# Are prints getting worse



## KennyW (Aug 31, 2013)

We are generally required to issue wiring diagrams as well as schematics for our jobs. If not, we generally produce one for interlock and emergency stop systems. 

Estop circuits in particular really need schematics, I agree and understand your pain. 

In reality a well set up drawing software package will generate these almost automatically.


----------



## chicken steve (Mar 22, 2011)

MH sold ladder software that was _'self diagnostic' _yrs ago, not sure if he still does......~CS~


----------



## Trigger_442A (Sep 15, 2012)

Where is the machine from?


Sent from my iPad using Tapatalk


----------



## drsparky (Nov 13, 2008)

No I don't see a trend. Why would you think that?


----------



## xpertpc (Oct 11, 2012)

Most European equipment are drawn like that, at least for the 30 years that I have worked on them, and of lately many USA made equipment I have seen are following suit.

After getting the hang of the convoluted drawing it becomes second nature. For real complicated troubleshoots I usually photocopy each page reference so I can look at everything at once - I also do that with plc ladder so I don't have to keep swapping computer screens relentlessly.

Sometimes I think their schematics are really for the point to point panel wire-man.


----------



## mikey383 (May 21, 2012)

We've recently installed some European equipment from various manufacturers, and their prints are hit or miss.
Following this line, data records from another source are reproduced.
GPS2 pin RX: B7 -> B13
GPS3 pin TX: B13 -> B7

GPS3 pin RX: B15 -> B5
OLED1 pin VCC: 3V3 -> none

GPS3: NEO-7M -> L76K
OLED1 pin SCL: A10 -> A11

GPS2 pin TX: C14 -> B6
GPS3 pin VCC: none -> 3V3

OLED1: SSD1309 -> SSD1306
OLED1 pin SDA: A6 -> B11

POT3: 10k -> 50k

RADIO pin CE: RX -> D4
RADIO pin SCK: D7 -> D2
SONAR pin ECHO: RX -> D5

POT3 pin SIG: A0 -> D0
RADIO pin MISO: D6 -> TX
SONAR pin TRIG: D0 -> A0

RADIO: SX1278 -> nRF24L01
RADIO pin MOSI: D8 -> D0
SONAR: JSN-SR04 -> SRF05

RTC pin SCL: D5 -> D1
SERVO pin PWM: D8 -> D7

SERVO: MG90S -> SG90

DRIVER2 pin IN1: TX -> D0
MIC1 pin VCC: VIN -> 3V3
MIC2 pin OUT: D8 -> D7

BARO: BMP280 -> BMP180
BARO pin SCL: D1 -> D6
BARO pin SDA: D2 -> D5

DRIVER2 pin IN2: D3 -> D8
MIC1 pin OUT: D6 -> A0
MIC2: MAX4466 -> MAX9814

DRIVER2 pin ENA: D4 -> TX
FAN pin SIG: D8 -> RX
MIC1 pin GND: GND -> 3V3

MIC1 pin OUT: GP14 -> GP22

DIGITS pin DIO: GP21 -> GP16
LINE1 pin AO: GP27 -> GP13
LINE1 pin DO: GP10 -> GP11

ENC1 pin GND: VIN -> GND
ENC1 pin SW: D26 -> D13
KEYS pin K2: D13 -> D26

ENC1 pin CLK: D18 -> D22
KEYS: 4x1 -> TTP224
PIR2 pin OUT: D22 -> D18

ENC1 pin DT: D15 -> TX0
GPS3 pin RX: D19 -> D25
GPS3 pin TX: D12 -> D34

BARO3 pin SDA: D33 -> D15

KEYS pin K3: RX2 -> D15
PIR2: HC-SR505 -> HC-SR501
Some of them are easy to follow, some are a complete joke.

I recall one print in particular that had the 24v control power on each page, each page listed it going to the next page, but it was just a line where nothing branched off of it. So for 10 pages (which weren't in order), I followed a straight line.


----------



## KennyW (Aug 31, 2013)

mikey383 said:


> We've recently installed some European equipment from various manufacturers, and their prints are hit or miss. Some of them are easy to follow, some are a complete joke.
> 
> I recall one print in particular that had the 24v control power on each page, each page listed it going to the next page, but it was just a line where nothing branched off of it. So for 10 pages (which weren't in order), I followed a straight line.


That's very likely becuase the print was auto generated. It takes a lot of setup on the backend to get prints to auto generate correctly and every once in a while they still do wierd things that require manual intervention. 

especially European builders tend to use database driven drawing software (mostly e plan).

That said even when they generate oddities like that they also eliminate a lot of errors common to more traditional drawing software like wire tag typos and things like that. 

They other thing is those drawings shine most when viewed as the original pdf as generated by the software becuase everything is hyperlinked in the pdf which makes navigating across drawings very very fast. Unfortunately this format doesn't translate as well to a paper drawing set in the field.


----------